Oh and also, Thanks Tom for the review... I was hoping you would enjoy these pieces... Hogan's Castings, ProShot, does an outstanding job all the way through... and I just knew you'd appreciate the workmanship and notice the details of their expertise.

OH, and before I forget, Hannah (whom is still just 12 years old) just got offered entrance into Duke University... I know you like to know what they're up to, with the piano and their other activities, and that's the latest...

We'll probably let her enter, but only online at first... I think it's to big of a step socially for someone so young to be around much older students.


----------



## romanljc (May 26, 2014)

Congrats on another excellent design


----------



## Tag (Jun 11, 2014)

We wish we could have Kirstin, hopefully someday. Congrats to Hannah, she truly left an impression Teresa and I will never forget.


----------



## Tag (Jun 11, 2014)

Wish we could have met Kirstin, hopefully one day


----------



## Tag (Jun 11, 2014)

All I know and have learned about slingshots has come from the Forum I try not to point out things that are like "DUH" if I do just consider the source I picked up the Taurus II with my right hand and "Tah dah!!! It is left and right handed This slingshot is balanced so well it's amazing.


----------



## mostho (Mar 28, 2017)

amazing both!


----------



## VAshooter (Feb 10, 2015)

Bill Hays I am very impressed with the achievement of your daughter Hannah.
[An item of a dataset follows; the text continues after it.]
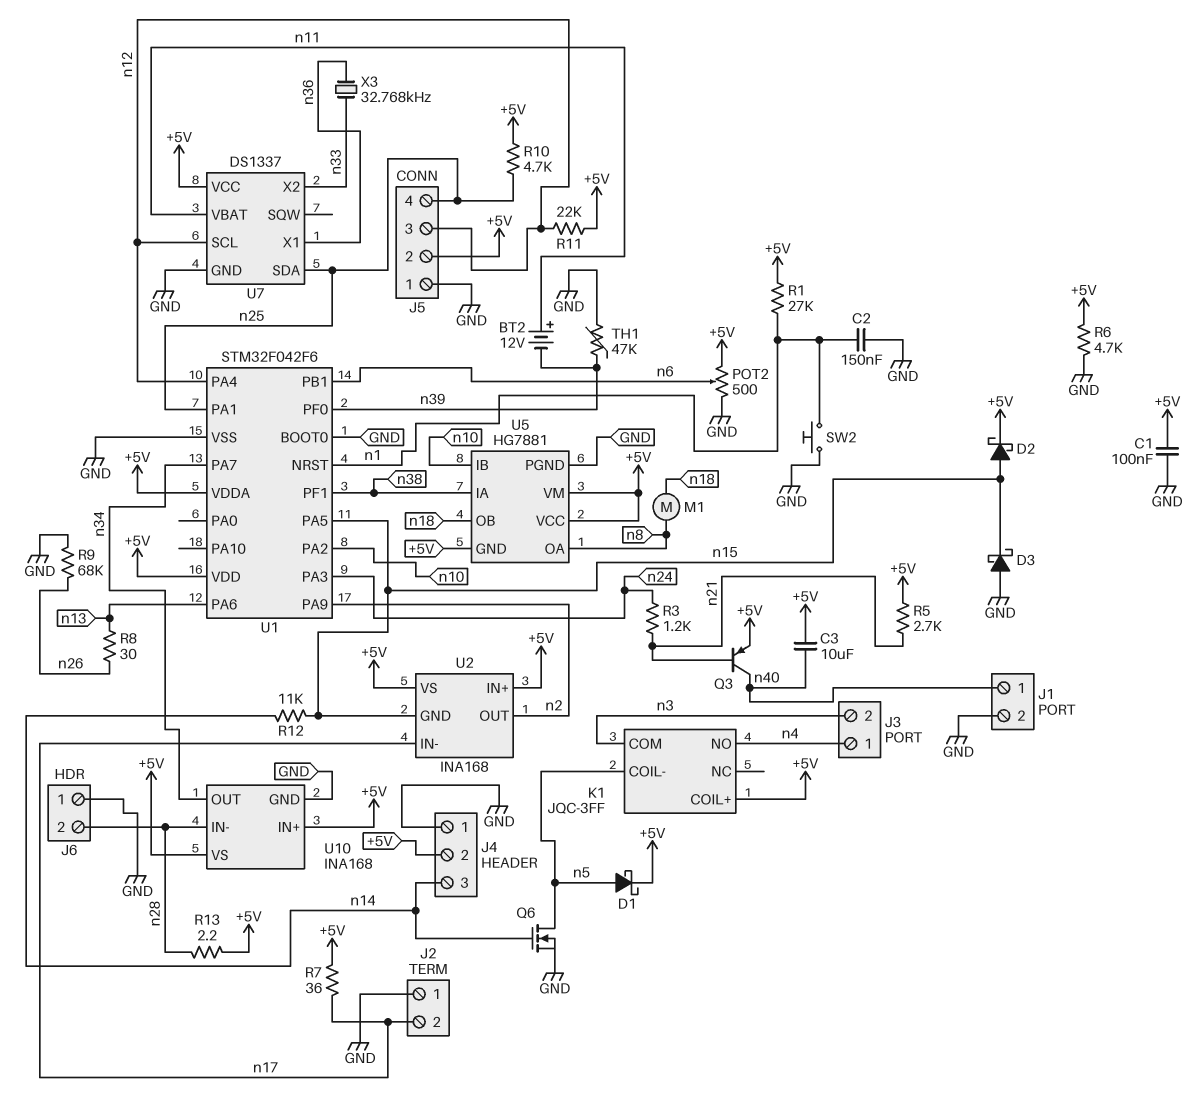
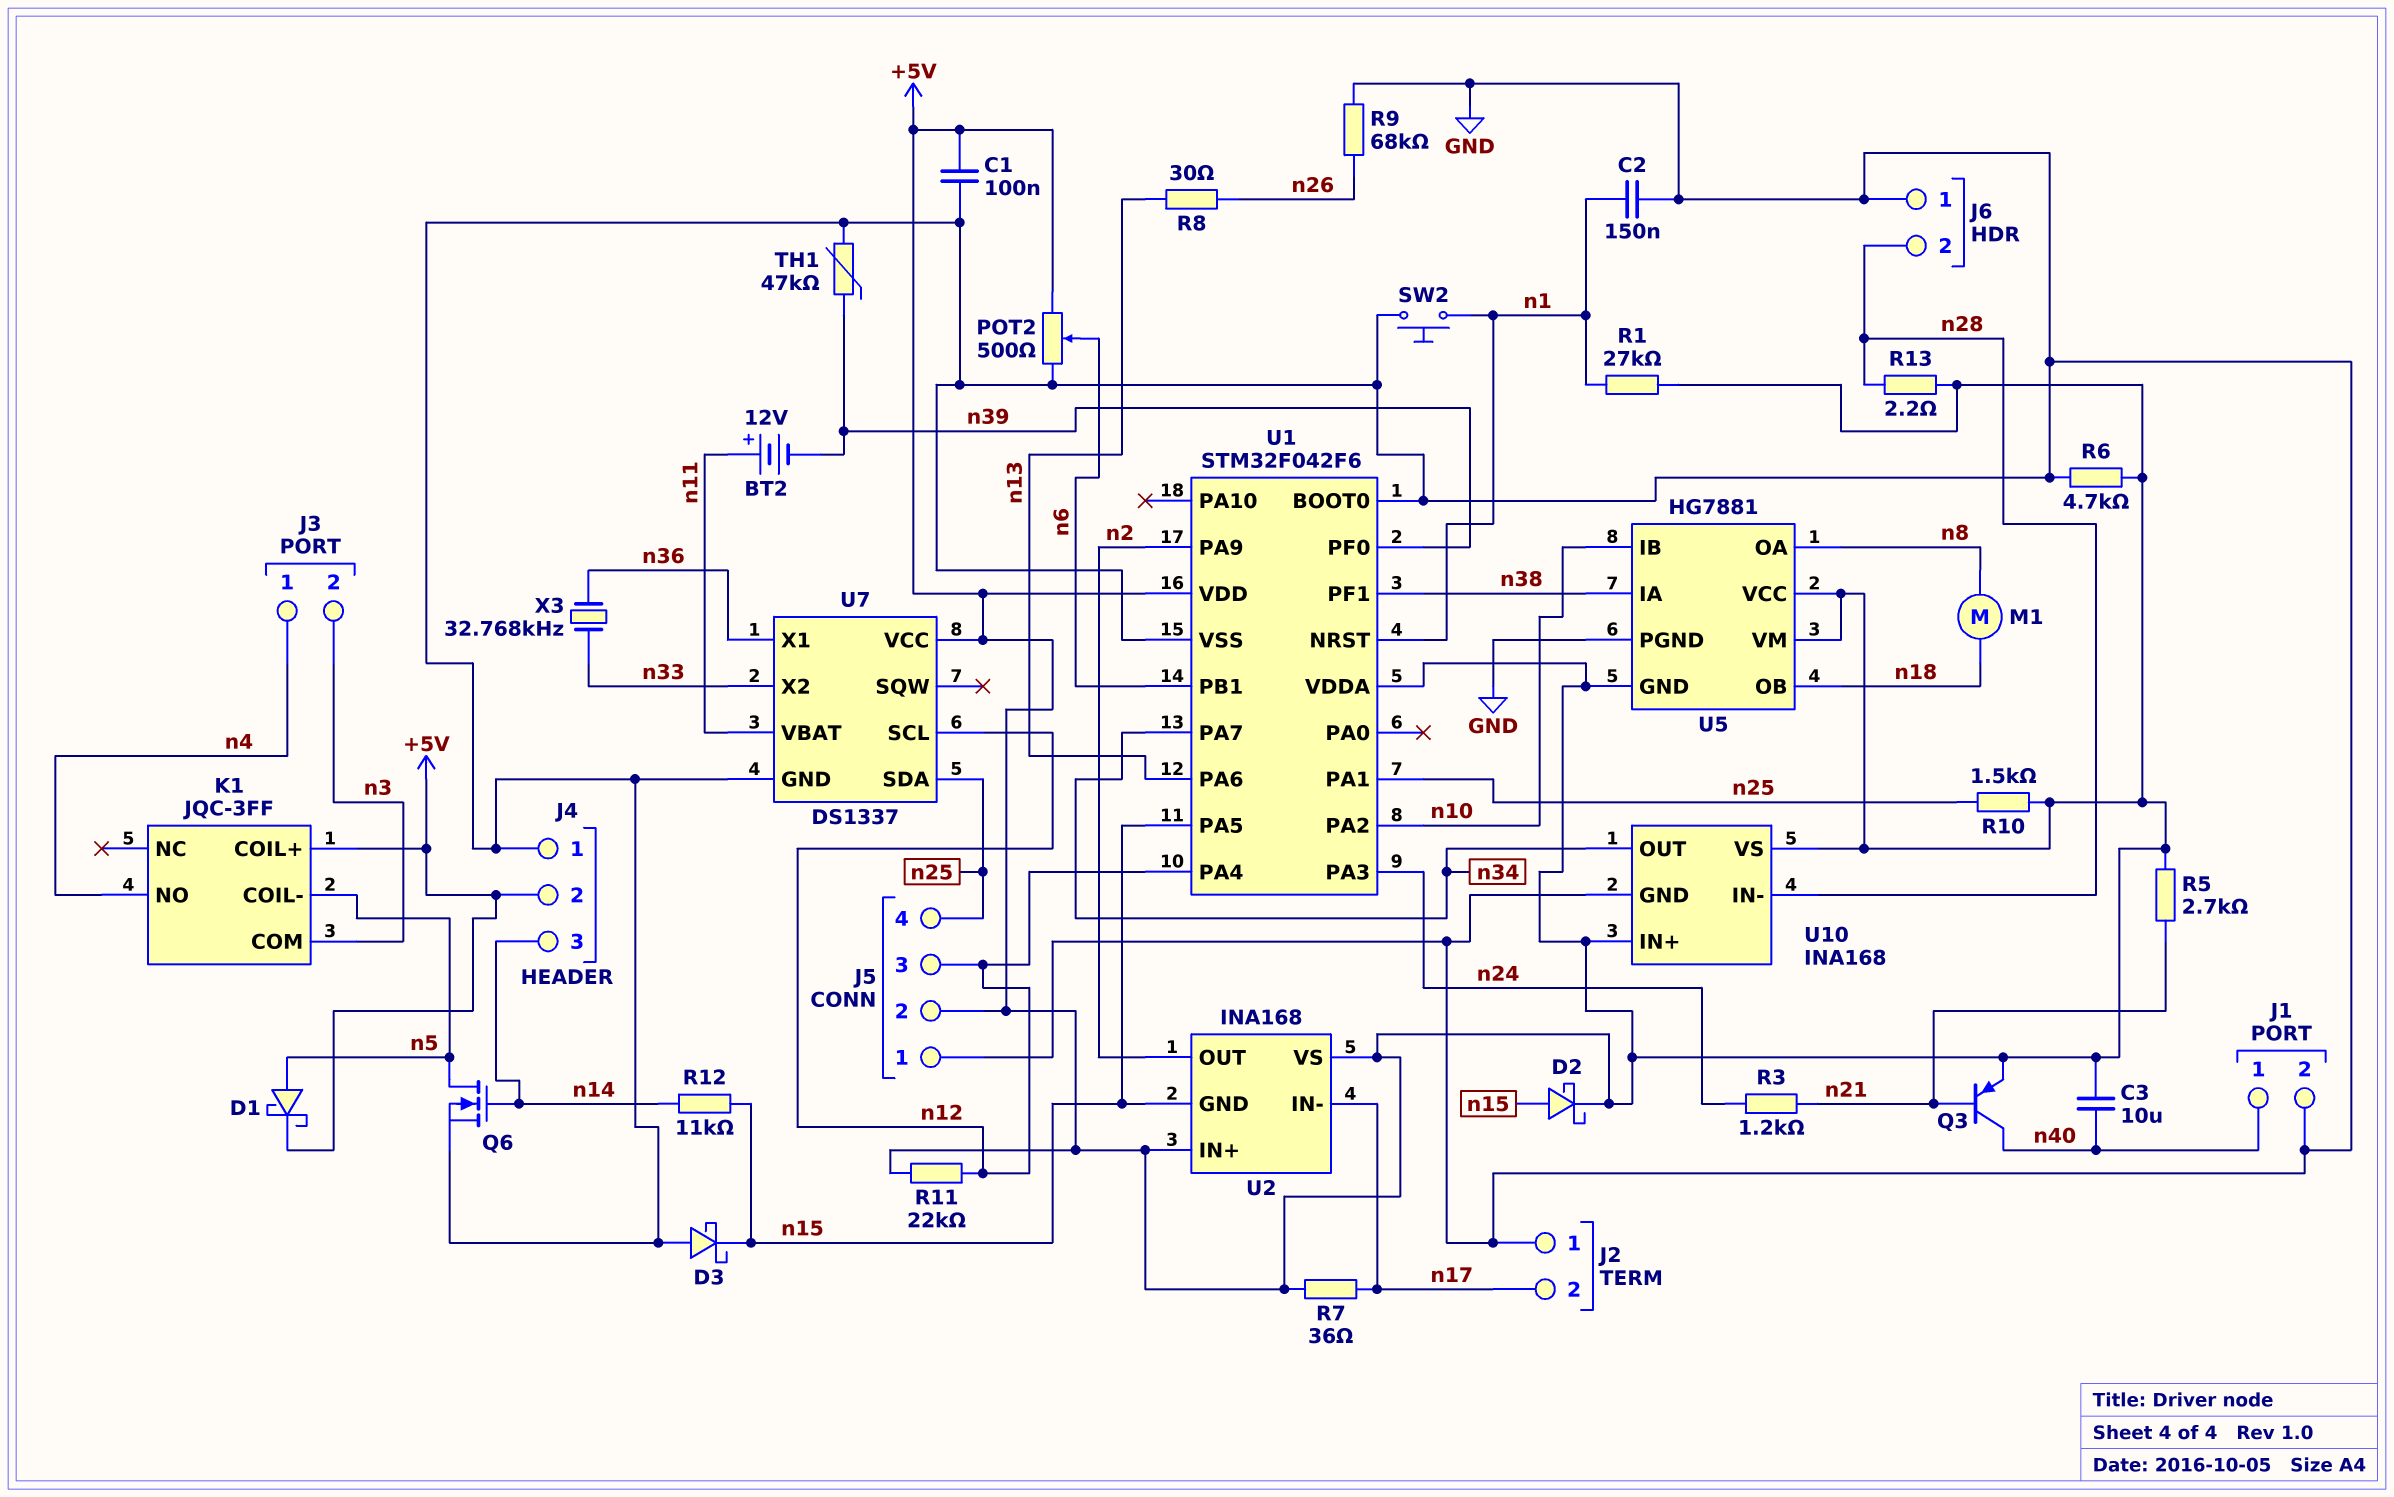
R10: 4.7k (+5V, n25) -> 1.5k (+5V, n25)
I wouldn't take anything away from her work but being a father of a daughter and a granddaughter I would like to congratulate you as well. It's not easy to raise kids these days.


----------



## NaturalFork (Jan 21, 2010)

I have been hearing nothing but positive things regarding those frames.


----------



## Tag (Jun 11, 2014)

The Taurus II is remarkable!!!!!! I can’t explain it exactly but when you pick this slingshot up, it just cradles in the palm of your hand.


----------



## Beanflip (Sep 11, 2010)

Bill generously gave me A Taurus at SEST. I think it's great! I need to do a review also.


----------



## Tag (Jun 11, 2014)

I was going to do a video review, but our video camera quit working. Which reminds me, does anyone have any suggestions on a good video camera?


----------



## Jolly Roger (Aug 14, 2017)

Tag: You sure got it right. That is one very amazingly beautiful and wonderful to shoot slingshot. I'm really enjoying mine and feel honored to have it. When someone gifts you something as nice as this you certainly can't be faulted for standing by their products and doing something now and then to help them promote their slingshots. I'm a Pocket Predator Bill Hays fan forever.


----------



## Beanflip (Sep 11, 2010)

Tag said:


> I was going to do a video review, but our video camera quit working. Which reminds me, does anyone have any suggestions on a good video camera?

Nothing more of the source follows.